Sur la base de ces doutes, certains militent pour l'hypothèse que l'animal conodonte fasse partie d'un groupe à part au sein des chordés, voire carrément en dehors. Un point de vue que tous ne partagent pas, d'autant plus que pour avoir des financements de recherche, il vaut mieux dire qu'on étudie des vertébrés plutôt que des "vers" marins…

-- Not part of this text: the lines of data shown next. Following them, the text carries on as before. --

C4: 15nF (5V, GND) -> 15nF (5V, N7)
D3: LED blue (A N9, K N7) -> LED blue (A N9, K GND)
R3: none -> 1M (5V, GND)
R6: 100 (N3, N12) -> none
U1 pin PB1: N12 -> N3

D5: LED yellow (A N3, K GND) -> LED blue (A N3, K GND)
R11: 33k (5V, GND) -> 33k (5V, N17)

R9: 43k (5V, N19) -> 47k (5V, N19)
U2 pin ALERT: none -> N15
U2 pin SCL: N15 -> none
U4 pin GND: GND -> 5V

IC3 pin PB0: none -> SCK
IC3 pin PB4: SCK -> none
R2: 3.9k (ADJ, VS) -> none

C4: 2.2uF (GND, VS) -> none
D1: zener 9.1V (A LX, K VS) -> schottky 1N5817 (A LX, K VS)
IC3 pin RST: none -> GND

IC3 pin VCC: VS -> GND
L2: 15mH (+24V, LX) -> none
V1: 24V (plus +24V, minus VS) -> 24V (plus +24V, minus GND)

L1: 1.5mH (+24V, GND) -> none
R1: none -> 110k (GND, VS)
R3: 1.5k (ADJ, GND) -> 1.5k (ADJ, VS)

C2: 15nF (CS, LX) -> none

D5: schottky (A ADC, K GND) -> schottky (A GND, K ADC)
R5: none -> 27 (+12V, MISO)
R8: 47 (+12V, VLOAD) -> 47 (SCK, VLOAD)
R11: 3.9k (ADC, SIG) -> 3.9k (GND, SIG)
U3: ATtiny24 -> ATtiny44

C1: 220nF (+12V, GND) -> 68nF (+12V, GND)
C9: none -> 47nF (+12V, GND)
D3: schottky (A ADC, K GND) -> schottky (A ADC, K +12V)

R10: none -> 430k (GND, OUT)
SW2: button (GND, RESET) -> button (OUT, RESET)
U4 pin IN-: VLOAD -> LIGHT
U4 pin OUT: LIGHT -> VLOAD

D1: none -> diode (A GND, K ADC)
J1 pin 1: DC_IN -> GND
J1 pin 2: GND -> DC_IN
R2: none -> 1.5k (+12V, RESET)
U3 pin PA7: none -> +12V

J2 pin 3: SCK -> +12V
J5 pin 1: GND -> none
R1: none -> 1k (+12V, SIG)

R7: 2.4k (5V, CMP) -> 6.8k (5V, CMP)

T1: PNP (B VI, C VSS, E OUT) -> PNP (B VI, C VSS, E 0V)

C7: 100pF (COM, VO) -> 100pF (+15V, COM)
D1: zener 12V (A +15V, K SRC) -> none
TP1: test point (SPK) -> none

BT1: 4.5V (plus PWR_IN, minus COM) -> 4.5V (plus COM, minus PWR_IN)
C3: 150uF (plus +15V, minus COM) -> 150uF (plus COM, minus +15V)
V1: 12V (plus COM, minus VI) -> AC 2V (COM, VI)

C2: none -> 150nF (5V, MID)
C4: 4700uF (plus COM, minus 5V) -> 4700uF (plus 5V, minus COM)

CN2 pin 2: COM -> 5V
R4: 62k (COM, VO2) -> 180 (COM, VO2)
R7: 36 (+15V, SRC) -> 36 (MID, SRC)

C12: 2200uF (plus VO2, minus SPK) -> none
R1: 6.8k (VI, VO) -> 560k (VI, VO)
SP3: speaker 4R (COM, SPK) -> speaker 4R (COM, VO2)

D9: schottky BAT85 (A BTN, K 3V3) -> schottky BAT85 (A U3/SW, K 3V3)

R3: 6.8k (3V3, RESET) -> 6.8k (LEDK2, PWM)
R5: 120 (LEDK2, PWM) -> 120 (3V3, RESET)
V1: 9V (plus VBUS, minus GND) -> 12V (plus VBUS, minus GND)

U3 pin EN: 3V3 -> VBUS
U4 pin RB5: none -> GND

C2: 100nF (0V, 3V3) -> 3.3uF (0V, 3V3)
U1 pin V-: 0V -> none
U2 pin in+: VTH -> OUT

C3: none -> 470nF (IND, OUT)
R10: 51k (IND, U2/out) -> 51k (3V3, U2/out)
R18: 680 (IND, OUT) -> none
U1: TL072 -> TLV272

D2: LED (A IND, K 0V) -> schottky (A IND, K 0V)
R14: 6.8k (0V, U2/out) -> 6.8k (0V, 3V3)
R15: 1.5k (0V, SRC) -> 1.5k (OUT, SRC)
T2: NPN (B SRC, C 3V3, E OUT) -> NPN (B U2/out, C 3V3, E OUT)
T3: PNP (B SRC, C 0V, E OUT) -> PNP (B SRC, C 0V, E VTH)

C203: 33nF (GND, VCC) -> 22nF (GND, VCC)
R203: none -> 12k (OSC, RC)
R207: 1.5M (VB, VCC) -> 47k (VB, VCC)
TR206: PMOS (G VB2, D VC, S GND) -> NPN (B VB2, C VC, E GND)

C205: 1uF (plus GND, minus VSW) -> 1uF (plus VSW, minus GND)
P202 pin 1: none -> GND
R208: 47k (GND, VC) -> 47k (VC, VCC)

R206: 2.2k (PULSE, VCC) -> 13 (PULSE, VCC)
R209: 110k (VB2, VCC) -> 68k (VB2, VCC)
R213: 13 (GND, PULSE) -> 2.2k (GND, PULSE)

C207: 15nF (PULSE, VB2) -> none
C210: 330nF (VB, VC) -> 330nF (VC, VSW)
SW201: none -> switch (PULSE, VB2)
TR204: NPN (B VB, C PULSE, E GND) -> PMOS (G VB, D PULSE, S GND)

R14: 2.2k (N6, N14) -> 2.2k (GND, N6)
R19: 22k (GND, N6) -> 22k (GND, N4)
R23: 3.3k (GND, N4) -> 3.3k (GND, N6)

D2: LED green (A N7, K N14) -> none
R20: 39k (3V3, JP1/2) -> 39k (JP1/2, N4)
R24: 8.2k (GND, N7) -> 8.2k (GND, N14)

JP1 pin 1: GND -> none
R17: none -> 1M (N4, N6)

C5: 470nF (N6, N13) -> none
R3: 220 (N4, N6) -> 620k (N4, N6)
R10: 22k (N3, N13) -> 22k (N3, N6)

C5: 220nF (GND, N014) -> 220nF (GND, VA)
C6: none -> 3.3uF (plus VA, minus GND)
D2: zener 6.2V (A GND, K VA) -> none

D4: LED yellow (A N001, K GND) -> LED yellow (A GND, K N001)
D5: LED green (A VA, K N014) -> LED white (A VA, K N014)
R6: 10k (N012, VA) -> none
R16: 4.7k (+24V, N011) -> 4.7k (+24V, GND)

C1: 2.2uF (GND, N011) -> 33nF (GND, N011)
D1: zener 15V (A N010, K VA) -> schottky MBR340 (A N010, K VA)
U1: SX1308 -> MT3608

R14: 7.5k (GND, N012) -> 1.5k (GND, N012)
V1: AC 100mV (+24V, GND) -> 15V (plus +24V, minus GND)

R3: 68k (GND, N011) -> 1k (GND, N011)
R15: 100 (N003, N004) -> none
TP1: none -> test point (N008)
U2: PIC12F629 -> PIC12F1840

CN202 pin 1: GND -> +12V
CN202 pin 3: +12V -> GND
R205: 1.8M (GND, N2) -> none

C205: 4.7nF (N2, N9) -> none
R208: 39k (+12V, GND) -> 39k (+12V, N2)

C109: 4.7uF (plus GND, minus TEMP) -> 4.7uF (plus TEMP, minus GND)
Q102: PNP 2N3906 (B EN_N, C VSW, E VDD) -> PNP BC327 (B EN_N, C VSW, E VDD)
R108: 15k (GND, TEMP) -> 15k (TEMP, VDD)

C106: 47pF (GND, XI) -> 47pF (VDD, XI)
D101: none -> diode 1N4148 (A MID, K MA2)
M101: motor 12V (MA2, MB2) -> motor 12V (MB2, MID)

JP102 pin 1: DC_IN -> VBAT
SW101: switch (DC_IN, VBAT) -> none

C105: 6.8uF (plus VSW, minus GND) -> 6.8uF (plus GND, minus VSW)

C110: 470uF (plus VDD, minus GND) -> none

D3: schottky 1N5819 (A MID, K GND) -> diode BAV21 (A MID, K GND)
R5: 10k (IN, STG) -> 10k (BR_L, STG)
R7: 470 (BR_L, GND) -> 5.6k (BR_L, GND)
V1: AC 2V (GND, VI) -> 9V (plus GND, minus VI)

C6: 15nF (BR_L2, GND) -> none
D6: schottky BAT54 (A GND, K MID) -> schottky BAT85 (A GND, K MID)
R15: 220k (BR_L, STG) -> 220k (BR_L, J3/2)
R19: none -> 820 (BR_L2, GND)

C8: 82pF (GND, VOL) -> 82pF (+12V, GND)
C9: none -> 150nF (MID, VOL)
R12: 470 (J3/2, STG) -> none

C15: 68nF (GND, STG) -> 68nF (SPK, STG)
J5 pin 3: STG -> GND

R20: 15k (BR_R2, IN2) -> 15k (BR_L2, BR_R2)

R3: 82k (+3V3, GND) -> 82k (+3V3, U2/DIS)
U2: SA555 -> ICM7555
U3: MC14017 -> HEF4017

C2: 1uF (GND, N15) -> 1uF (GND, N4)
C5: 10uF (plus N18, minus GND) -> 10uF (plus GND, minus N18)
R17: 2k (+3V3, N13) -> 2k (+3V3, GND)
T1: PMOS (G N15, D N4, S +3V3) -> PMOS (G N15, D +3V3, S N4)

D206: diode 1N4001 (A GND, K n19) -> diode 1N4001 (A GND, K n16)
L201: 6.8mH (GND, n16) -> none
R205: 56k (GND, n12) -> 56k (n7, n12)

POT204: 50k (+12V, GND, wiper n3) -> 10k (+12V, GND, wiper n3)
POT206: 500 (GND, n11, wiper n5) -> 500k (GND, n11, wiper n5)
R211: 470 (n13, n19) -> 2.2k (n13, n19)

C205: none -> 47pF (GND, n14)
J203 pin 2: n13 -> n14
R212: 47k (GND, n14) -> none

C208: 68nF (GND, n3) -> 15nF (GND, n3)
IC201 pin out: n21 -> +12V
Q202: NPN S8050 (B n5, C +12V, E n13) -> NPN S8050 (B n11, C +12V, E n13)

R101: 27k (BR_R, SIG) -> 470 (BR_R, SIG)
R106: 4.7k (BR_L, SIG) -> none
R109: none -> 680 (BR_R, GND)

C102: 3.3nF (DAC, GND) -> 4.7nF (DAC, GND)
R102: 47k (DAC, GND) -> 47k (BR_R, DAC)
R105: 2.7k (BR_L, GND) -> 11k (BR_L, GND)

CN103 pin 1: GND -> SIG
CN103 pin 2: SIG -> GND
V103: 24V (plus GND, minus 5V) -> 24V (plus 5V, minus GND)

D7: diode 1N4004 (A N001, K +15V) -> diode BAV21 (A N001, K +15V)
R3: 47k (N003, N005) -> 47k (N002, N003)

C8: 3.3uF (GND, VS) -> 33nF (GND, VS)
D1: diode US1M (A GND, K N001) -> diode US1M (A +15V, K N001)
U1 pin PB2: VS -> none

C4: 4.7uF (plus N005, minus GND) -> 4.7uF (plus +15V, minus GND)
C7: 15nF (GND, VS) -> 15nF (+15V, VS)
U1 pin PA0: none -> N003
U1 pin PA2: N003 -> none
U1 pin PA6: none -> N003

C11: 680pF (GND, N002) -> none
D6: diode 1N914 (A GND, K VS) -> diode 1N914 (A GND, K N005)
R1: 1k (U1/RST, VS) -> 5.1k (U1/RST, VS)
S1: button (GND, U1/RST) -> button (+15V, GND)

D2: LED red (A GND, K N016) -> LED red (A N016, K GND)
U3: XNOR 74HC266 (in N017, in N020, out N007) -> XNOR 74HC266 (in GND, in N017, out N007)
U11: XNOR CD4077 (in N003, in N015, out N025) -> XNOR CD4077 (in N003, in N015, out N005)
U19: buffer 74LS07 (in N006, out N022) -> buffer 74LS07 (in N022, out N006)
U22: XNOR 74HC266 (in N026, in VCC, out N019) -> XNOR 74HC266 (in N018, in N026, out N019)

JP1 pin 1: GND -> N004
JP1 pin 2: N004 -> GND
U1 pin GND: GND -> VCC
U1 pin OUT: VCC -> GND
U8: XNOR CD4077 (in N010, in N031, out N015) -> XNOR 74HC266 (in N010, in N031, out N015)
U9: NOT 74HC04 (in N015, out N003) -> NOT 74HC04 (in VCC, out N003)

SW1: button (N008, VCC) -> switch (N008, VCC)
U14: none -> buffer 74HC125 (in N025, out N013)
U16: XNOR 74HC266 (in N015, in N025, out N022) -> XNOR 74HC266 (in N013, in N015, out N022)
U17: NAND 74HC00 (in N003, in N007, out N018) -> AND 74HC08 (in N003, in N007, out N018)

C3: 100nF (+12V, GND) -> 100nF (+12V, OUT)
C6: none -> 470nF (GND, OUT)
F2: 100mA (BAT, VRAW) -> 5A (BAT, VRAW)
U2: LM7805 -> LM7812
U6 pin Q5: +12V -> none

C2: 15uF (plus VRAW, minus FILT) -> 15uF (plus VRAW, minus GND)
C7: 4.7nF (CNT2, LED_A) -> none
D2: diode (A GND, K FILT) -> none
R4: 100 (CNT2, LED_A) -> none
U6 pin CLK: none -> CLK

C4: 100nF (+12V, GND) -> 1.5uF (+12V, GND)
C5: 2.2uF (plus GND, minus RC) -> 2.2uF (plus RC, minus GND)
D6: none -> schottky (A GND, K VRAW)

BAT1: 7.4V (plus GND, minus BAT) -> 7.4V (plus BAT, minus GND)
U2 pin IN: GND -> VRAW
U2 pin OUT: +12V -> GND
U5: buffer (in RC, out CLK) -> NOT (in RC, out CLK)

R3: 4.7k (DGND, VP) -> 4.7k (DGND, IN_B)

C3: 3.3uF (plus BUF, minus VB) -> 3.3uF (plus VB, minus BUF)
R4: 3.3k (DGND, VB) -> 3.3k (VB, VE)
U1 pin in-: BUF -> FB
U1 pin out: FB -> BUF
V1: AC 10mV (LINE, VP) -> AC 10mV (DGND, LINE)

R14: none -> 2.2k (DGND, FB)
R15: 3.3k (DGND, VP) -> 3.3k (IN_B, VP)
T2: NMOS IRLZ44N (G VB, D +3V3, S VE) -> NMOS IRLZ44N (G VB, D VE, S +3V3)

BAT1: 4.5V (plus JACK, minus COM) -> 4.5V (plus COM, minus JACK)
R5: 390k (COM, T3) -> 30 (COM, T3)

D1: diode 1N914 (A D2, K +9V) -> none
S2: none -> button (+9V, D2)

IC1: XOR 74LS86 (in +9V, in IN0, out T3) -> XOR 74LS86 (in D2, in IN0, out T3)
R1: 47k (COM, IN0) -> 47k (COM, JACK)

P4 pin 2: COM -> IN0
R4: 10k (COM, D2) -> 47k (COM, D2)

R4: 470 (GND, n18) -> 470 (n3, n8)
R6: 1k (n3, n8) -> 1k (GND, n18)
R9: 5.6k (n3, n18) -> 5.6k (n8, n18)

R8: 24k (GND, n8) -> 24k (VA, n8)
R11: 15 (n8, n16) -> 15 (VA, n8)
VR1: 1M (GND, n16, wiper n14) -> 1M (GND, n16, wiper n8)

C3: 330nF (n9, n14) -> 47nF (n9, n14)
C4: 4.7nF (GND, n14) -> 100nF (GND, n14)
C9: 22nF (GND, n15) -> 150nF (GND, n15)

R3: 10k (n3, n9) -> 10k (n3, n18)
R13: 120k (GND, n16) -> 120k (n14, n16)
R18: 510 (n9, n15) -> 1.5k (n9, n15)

Malgré ces débats apparemment sans fin, les paléontologues ne se découragent pas. Avec toujours autant d'abnégation, ils continuent pour la plupart d'entre eux d'utiliser les conodontes pour dater les roches, comme si de rien n'était. Les autres essayent de reconstituer l'animal qui les portait, et de lui donner une place dans l'arbre métaphorique de l'évolution, en se disant que les mystères comme celui-là font tout le sel de leur métier…


Quelques références : 
  • L'histoire du mystère des conodontes a aussi été racontée par l'incontournable Stephen Jay Gould dans un court essai. On peut le trouver dans le recueil Le Sourire du Flamant Rose. D'ailleurs même si ce n'est pas pour lire cet essai, je ne saurai que vous conseiller chaudement de lire un recueil (n'importe lequel) de Stephen Jay Gould ! Incontournable vous dis-je !
  •  Une page de l'University College de Londres (ici) et une autre tenue par un amateur (ici), avec des images montrant la diversité potentielle des conodontes, et des exemples d'applications.


6 commentaires:

  1. Merci pour cet excellent article, écrit de manière claire, didactique et passionnée. Il m'a donné envie de m'intéresser à la paléontologie, et pourtant à la base je suis un passionné d'astronomie.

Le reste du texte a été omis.